BulkIngester makes a socket connection to the Dgraph of an Endeca data domain and spawns a thread to handle replies. Its sendRecord() method sends the provided record over the wire to the Dgraph.
Note that periodically you may want to call the requestStatusUpdate() method to poll the Dgraph on its current status.

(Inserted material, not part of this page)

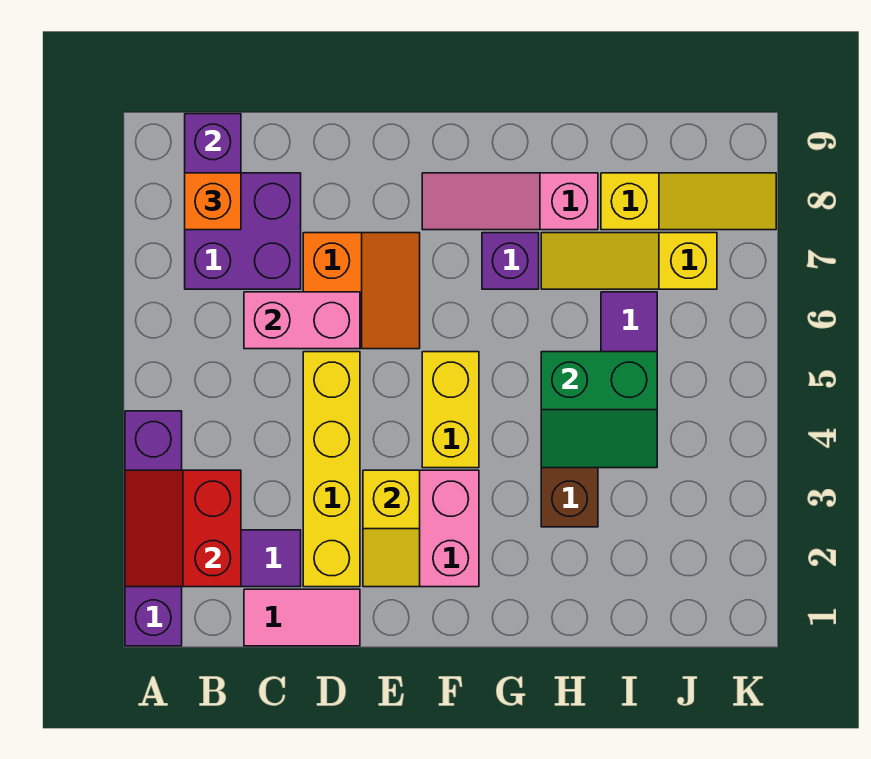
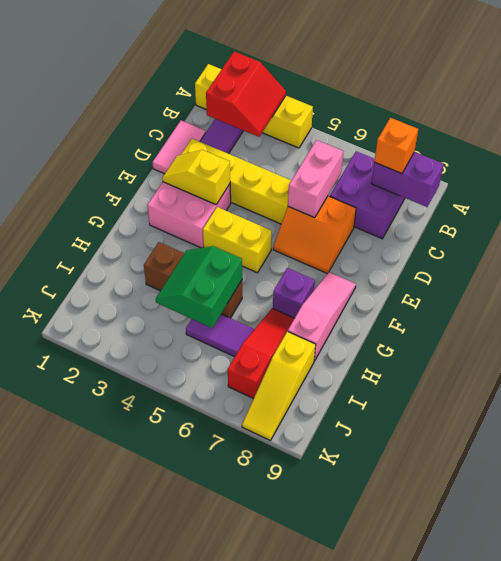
purple brick A1:A4 level 1 -> yellow brick A1:A4 level 1
red slope A2:B3 level 2 top B -> red slope A2:B3 level 2 top 2
yellow slope H7:J7 level 1 top J -> red slope H7:J7 level 1 top J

ErrorCallback errorCallback = new ErrorCallback() { void handleError(String reason, Record reject) { System.out.println("Record " + reject.getSpec().getName() + " rejected: " + reason); } };
Parameter | Meaning |
---|---|
host | The name (a String) of the machine on which the Dgraph is running. The machine name can be obtained by using the allocateBulkLoadPort operation of the Manage Web Service. |
port | The bulk load port (an int) of the Dgraph. The port can be obtained by using the allocateBulkLoadPort operation of the Manage Web Service. |
socketFactory | A SocketFactory to create sockets for the bulk ingest operations. The sample program uses SocketFactory.getDefault() for non-SSL connections or SSLSocketFactory.getDefault() for SSL connections. Both methods are from the imported javax.net.SocketFactory and javax.net.ssl.SSLSocketFactory classes. |
transactionId | The ID (a String) of an outer transaction (if one has been started by the Transaction Web Service). Use null if an outer transaction is not being used. |
doFinalMerge | A boolean that specifies whether a merge is forced immediately after ingest. Setting it to true degrades ingest performance. Therefore, if you are performing multiple bulk load ingests, you should set this to false for all but the last ingest job. |
doUpdateDictionary | A boolean that specifies whether the aspell dictionary is updated immediately after ingest. Setting it to true degrades ingest performance. Therefore, if you are performing multiple bulk load ingests, you should set this to false for all but the last ingest job. |
socketTimeoutMillis | The timeout in milliseconds (an int) for a connection to the Dgraph. |
errorCallback | The ErrorCallback object. |
finishedCallback | The FinishedCallback object. |
abortCallback | The AbortCallback object. |
statusCallback | The StatusCallback object. |
_host = host; _port = port; BulkLoadCallback blcb = new BulkLoadCallback(); SocketFactory sf = ssl ? SocketFactory.getDefault() : SSLSocketFactory.getDefault(); boolean doFinalMerge = false; boolean doUpdateSpellingDictionary = false; long socketTimeout = TimeUnit.SECONDS.toMillis(90); String transactionId = null;
_bi = new BulkIngester(_host, _port, sf, transactionId, doFinalMerge, doUpdateSpellingDictionary, socketTimeout, blcb, blcb, blcb, blcb);
public BulkLoad(String host, int port, boolean ssl) throws IOException { ... _bi = new BulkIngester(_host, _port, sf, transactionId, doFinalMerge, doUpdateSpellingDictionary, socketTimeout, blcb, blcb, blcb, blcb); _bi.begin(); } public void addRecord(int val, String words, boolean square, boolean prime) throws IOException { Data.Record.Builder recordBuilder = Data.Record.newBuilder(); Data.Assignment.Builder assignmentBuilder = Data.Assignment.newBuilder(); ... Data.Record r = recordBuilder.build(); _bi.sendRecord(r); } public void done() throws IOException, InterruptedException { _bi.endIngest(); }
Although not used in the sample program, the requestStatusUpdate() method can be used to retrieve the status of the ingest operation.